Un « modèle grammatical » oral proche du Bon usage? Ceux qui ajoutent des sous-titres français aux émissions québécoises qui passent à TV5Monde (version USA, du moins) ne seraient pas nécessairement d’accord. Passons sur les expressions du genre « en chriss », systématiquement supprimées ou modifiées. Mais quand « Comment tu sais ça? » devient « Comment tu le sais? », et « Qu’est-ce qui va arriver? » devient « Qu’est-ce qui va se passer? », on se demande si le modèle avec lequel ils travaillent est le même que celui des linguistes.
Le problème que vous soulevez dans votre intervention est bien réel.
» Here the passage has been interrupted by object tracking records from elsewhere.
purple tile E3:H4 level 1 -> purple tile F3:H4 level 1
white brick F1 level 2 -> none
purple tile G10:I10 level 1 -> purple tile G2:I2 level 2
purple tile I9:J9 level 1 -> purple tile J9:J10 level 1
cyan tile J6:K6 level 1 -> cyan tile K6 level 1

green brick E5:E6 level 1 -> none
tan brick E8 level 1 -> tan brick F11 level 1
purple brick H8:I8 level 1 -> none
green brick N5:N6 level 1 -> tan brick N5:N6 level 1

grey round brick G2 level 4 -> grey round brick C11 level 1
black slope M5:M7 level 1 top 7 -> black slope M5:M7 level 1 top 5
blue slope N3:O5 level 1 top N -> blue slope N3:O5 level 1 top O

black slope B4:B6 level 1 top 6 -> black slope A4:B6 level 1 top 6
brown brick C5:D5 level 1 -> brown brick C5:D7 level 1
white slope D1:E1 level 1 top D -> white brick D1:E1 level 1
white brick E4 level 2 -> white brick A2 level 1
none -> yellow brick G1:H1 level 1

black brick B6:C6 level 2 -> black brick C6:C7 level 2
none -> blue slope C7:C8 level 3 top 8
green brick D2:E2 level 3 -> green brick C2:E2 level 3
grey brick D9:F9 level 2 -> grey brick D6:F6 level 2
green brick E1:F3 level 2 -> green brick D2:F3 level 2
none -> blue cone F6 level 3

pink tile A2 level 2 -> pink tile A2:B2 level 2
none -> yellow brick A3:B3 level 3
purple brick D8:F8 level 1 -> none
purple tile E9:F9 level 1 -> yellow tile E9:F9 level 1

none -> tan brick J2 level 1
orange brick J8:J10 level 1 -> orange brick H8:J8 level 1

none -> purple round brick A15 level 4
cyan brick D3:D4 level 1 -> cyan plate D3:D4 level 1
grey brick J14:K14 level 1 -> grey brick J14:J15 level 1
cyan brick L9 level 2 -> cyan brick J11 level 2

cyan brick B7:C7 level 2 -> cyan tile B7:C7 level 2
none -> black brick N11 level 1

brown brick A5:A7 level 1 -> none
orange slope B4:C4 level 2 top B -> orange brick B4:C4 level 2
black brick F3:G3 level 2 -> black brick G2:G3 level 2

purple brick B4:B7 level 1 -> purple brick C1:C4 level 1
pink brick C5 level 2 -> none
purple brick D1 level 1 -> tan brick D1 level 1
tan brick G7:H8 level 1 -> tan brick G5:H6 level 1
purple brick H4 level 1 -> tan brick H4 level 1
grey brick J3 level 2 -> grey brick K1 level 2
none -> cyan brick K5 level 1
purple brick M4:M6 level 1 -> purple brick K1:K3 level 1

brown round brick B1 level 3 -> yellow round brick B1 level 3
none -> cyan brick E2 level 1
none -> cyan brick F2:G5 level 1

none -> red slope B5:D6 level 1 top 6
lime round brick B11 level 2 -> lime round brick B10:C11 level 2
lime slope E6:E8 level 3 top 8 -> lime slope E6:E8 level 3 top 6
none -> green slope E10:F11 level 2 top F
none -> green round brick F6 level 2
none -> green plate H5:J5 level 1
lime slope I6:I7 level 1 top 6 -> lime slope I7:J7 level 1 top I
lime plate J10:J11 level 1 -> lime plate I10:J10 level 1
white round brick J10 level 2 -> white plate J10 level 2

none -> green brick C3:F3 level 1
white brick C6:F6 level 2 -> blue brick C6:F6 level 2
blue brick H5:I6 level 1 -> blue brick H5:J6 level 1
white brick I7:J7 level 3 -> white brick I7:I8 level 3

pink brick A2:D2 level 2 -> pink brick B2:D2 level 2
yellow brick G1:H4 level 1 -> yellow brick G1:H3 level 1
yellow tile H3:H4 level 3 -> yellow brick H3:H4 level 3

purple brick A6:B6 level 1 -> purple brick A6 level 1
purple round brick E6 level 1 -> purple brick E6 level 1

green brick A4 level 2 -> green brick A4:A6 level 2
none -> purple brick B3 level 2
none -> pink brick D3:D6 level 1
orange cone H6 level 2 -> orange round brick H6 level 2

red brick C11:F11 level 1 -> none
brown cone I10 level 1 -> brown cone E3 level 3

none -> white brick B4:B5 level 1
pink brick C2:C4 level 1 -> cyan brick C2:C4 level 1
Parfois, il est effectivement nécessaire de mettre des sous-titres, afin que tout le monde puisse comprendre la personne. Cependant, ce problème n’est pas nécessairement en rapport avec la norme du français québécois. Je m’explique. Lorsque certaines parties de reportages diffusés sur TV5 (ou même sur certaines chaînes françaises, suisses, etc.) nécessitent d’être sous-titrées, c’est parce que la personne ne parle justement pas « la norme » (québécoise, française, belges… peu importe). En d’autres mots, la même chose peut arriver lorsqu’une personne venant du sud de la France (ou du nord comme en Picardie) parle dans un français vernaculaire (c’est-à-dire familier) et donc, parfois très éloigné de LA NORME (Le bon français, si vous voulez). Le fait est qu’au Québec, le bon français québécois est très proche de celui du reste de la francophonie (ce sont les conclusions de ma thèse de doctorat basée sur une étude de corpus de 110 entrevues), mais que ce n’est pas celui qu’on entend systématiquement à la télévision lorsque des Québécois (ou des Français, ou des Belges, etc.) interviennent. Il est donc parfois normal de devoir sous-titrer, car le vernaculaire peut s’éloigner de façon spectaculaire de la norme. J’espère que cela vous aidera à mieux comprendre le problème de la norme linguistique au Québec (et en général).
À propos « d’ici »… Vu aujourd’hui dans le métro : « Soutenez les prostates d’ici », nouveau slogan de l’organisme Procure dédié à la lutte contre le cancer de la prostate. Le logo ? Un « jockstrap » orné d’une fleur de lys.